Eric Velasquez is the award-winning illustrator of Schomburg: The Man Who Built a Library, which received a Walter Dean Myers Award and an SCBWI Golden Kite Award. He has also won a John Steptoe New Talent Illustrator Award and a Pura Belpré Illustrator Award. Eric Velasquez lives in Hartsdale, New York.
Reviews
Robbins's snappy language and smoking turn of phrase brings the mambo and all its followers to life. Lázaro's Spanish translation sizzles. . . . Velasquez's illustrations send sparks flying off each full-bleed spread. . . . Fiery and rhythmic storytelling surges to the beat of the conga--a ­must-have selection for all ages.
--School Library Journal (starred review)
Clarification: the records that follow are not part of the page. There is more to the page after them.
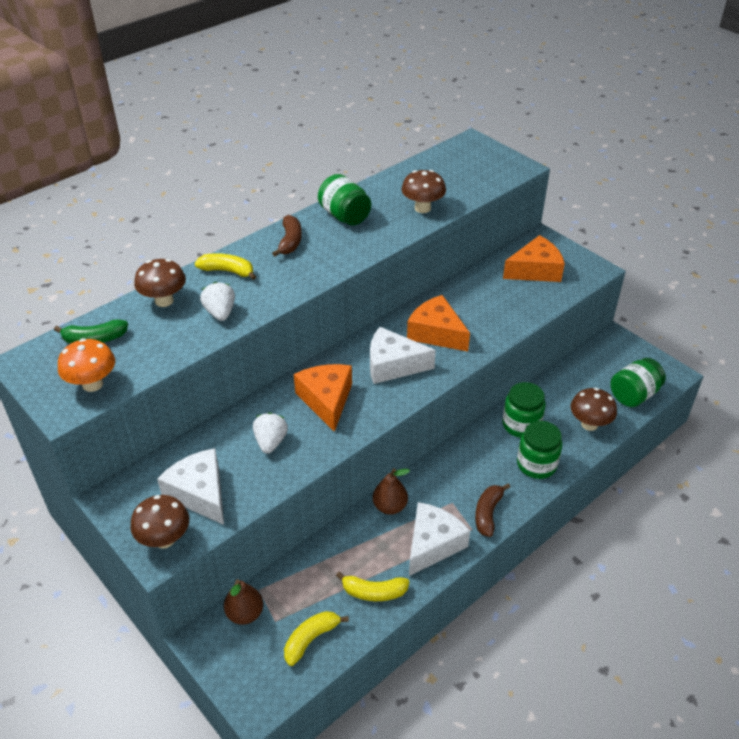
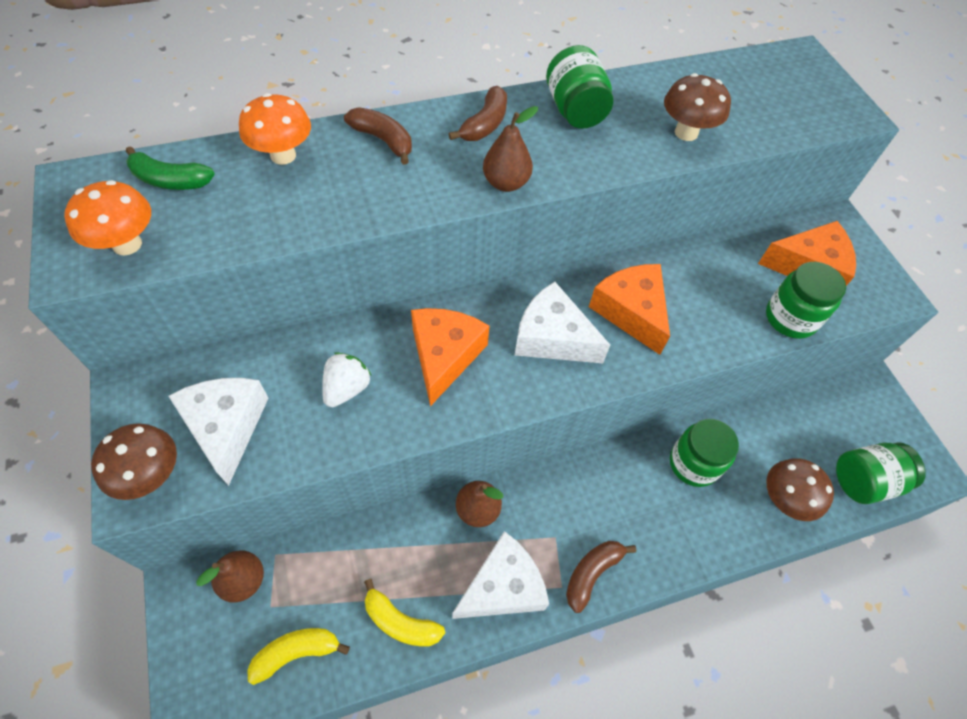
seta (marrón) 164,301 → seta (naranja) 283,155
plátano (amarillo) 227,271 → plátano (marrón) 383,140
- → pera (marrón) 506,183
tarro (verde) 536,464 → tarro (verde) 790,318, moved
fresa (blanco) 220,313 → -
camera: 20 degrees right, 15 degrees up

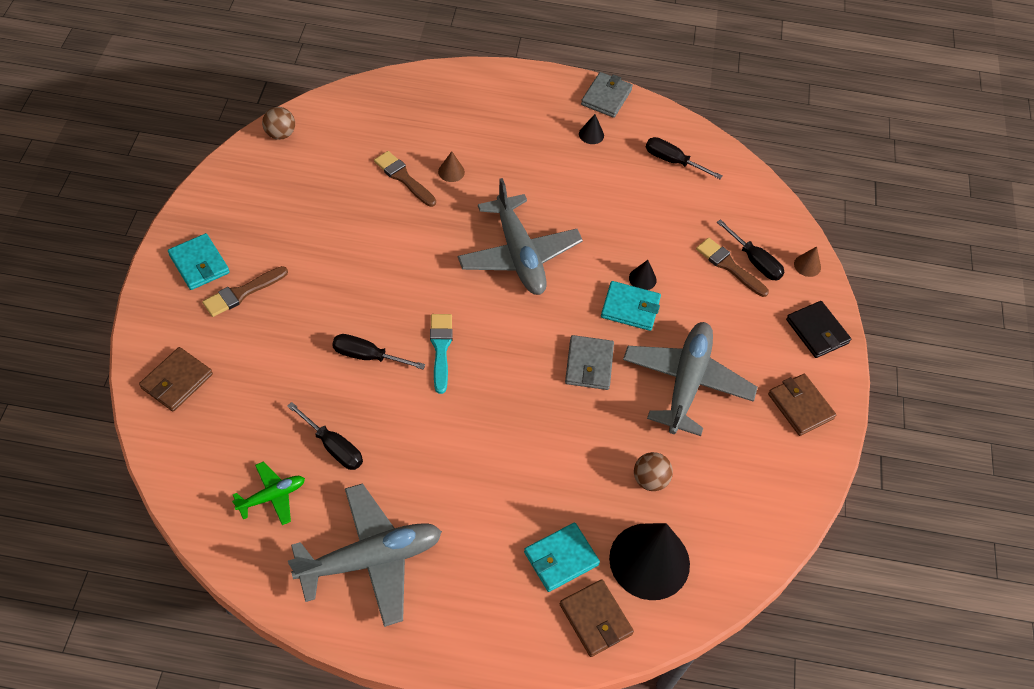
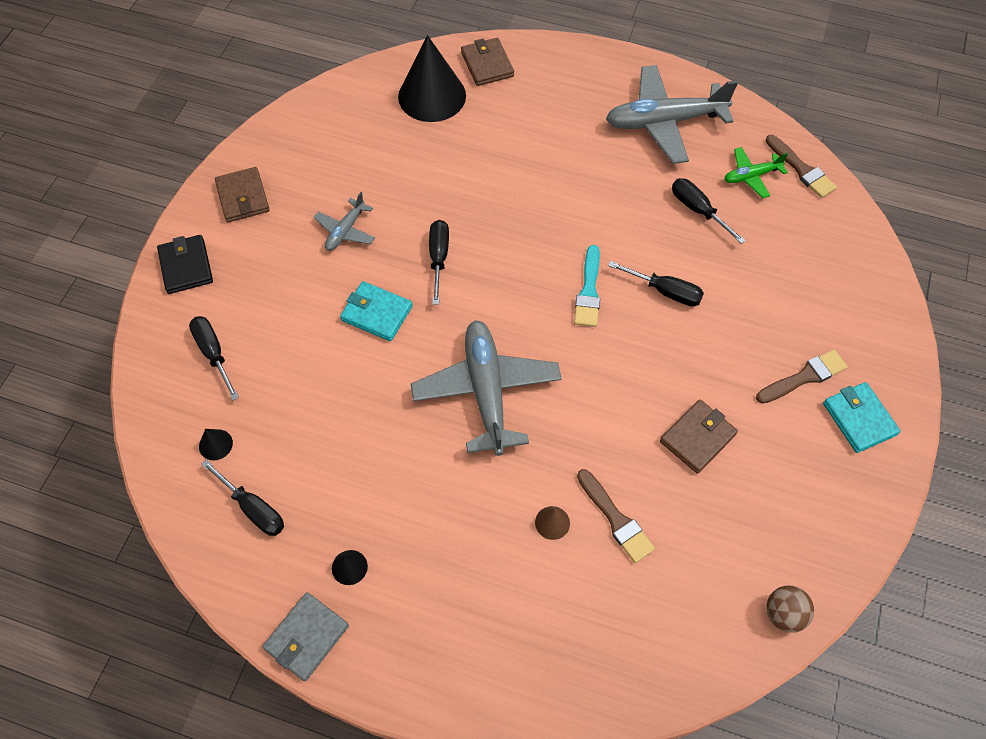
cono (negro) 642,279 → cono (negro) 215,444, moved
avión (gris) 686,382 → avión (gris) 345,231, x0.50
cartera (gris) 589,364 → destornillador (negro) 438,258
cartera (marrón) 177,381 → cartera (marrón) 697,438, moved
pincel (marrón) 729,266 → pincel (marrón) 801,169, moved
cartera (turquesa) 561,558 → -
pelota (marrón) 650,480 → -
cono (marrón) 807,265 → -
camera: 165 degrees left, 5 degrees up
Robbins's prose is as musical as his subject. . . Velasquez's characteristic, near-photorealistic illustrations, rendered in oil paint in a palette reflecting the time, add a dynamic fluidity to the historical atmosphere of this enlightening narrative nonfiction title.
--Publishers Weekly

Dynamic text goes hand in hand with vibrant, motion-filled illustrations to tell the story of the Latin sound that swept through New York and then the country in the 1940s and '50s. . . . Exuberant, just like the dance.
--Kirkus Reviews

In Robbins and Velasquez's hands, this early challenge to segregation makes for a lively, compelling piece of history.
--The Horn Book

Robbins and illustrator Velasquez capture the mambo craze of the late 1940s and early 1950s, when New York's Palladium Ballroom disregarded color lines and welcomed people of different races dancing together.